The tradeoff so far as I can tell with going light weight and with the hotmelt process is that the racquet can feel either stiff or at least "unstable." I don't have too much problem with this, but it's most noticeable on serves and volleys. For me, a huge way for a racquet to be superior to a 300G while maintaining most of its attributes is to get the racquet to be a bit more flexible/stable on volleys. The light weight makes it good for volleys, but the lack of stability gives it a "stiff" and "control-lacking" feel at net. So if you could figure a way to modify a design similar to a 300G to maintain stability, at least in volleys, I think that would be huge. The "stiff" feel doesn't come up to me in serving unless I'm off a bit. I'm really happy with the types of serves I get with the 300G, but you definitely have to work harder for certain things and without modification, serves are generally going to be very light without so much weight--at least that's how I feel about it. But with the lightness and spin control, I'm happy with the variety I'm getting on the serves with slice, flat, kick, and a sort of flat serve with a lot of slice on it to give it a funky kick (which might have to do with the lightness-factor on the ball).

In fact, if you could design a racket that's practically a 300G with added flexibility and stability, that would be great. But I don't know much about racquet technology and I'm guessing it might be inherent in the lightweight nature of the racket. I would probably be asking the impossible if I stated the desire as: A 300G for the most part, but feeling like a lighter but just as "warm"/smooth Pro Staff Tour 90 at net (make that WAY LIGHTER lol).

In tennis years, I'm not an old timer... so I haven't had the wonderful experiences people have mentioned of older generation dunlop rackets. But maybe I represent a demographic you are interested in catering to.

Next to the 300G, I love the 200G Muscle Weave models--the feel was wonderful imo.
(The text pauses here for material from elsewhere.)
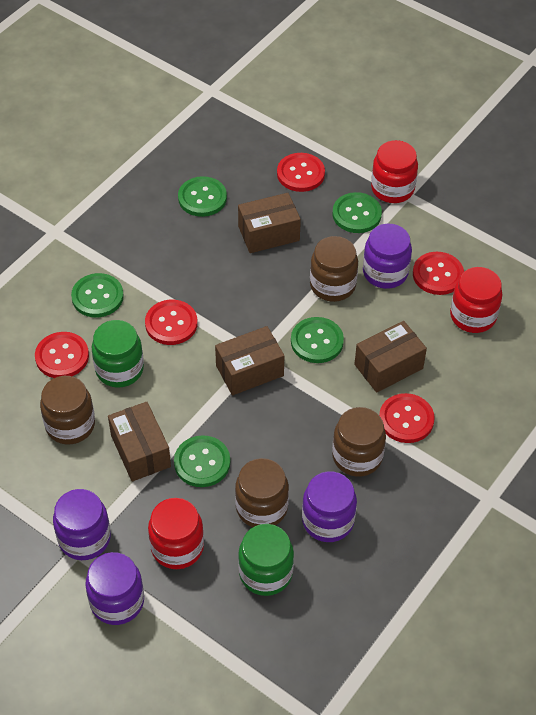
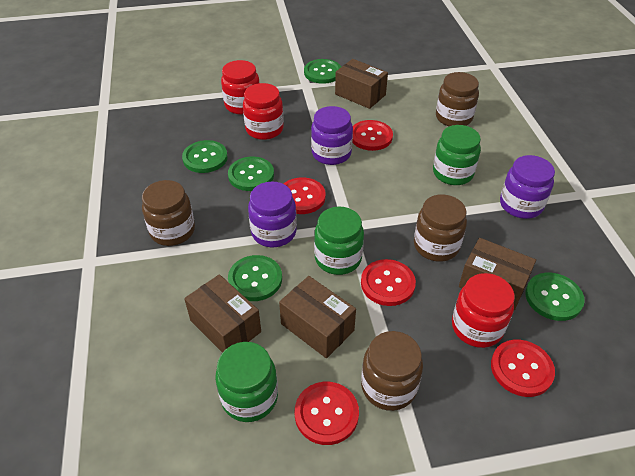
green jar: 2 -> 3
purple jar: 4 -> 3

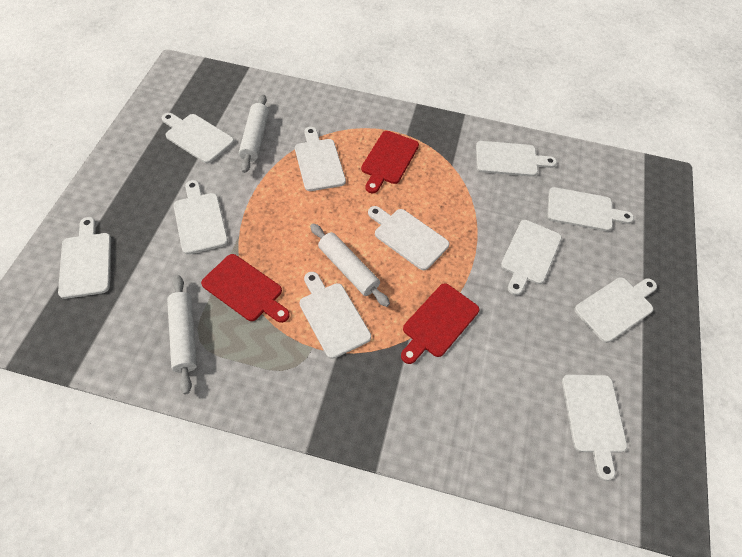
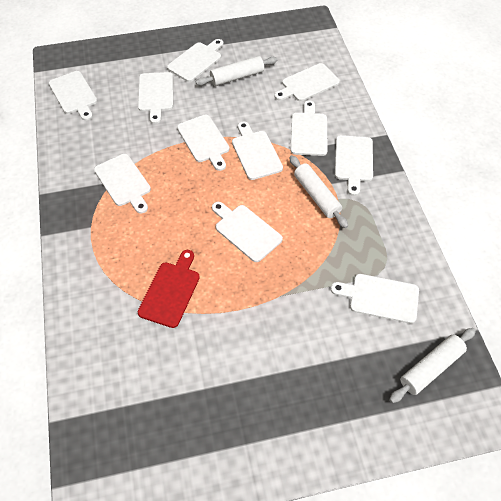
red cutting board: 3 -> 1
I like the 200G HM as well, but I'll admit it's a racket I have to play with for at least 15 minutes to get the hang of (and yet I can go to almost any Pro Staff fairly quickly and be fine). The 200GXL was a cute racket, but not my fav... It's a racket I would recommend to friends who are intermediates and just starting to get truly serious with tennis--it's a fun racket to hit with and I thought it felt great--but for whatever reason, something held me back from loving it, but I certainly was carefree in hitting with it.

I hope that gives you another decent illustration of what some 300G devotees like in that sort of racket.

Again, best wishes on the new venture! I'll do my best to give the rackets a try if they are available to me (whether online or locally).



Hall of Fame
racketdesign, the Slaz PBH seems like a stiffer version of the old Dunlop Revelation Pro Tour. Was this the case? Its a very nice frame. Hopefully someone will offer a new version of it.

david aames


I hope you won't mind a few questions...

On a subject we all love to bring here ;) What's your take on the paintjob issue? As a racquet designer, how do you communicate with the marketing people on the matter?

If you were to fill out the same position you held at Dunlop with another racquet company. Which one would it be and why.



switching from slaz pro braided xtreme

hey racketdesign...i have been using the slazenger pro braided xtreme (black and white) since 1998, now i am 20 years old playing collegiate tennis and i can't seem to find a racket that i like enough to switch to. i hit with the pro braided henman/trinity and didn't like it and i haven't had a chance to hit with the new pro you have any suggestions?

email at


New User

Glad you're here and hope everything goes well over at Dunlop racket sports. I've been using Dunlop line since Graf won her Golden Grand Slam and have also used the Revelation 200G, MuscleWeave 95, MW 100 Midplus and a HotMelt 400G. Of all of them, the MW 100 is one racket I will never part with, it just suits my game and i'm able to do things with the ball that I have never done with any other line or other manufacturer. Is it possible that Dunlop has any back stock of the MW100? ;) One other note, the finish of the 400G comes off way too easily; peeling/rubbing issues on the frame. Thanks again!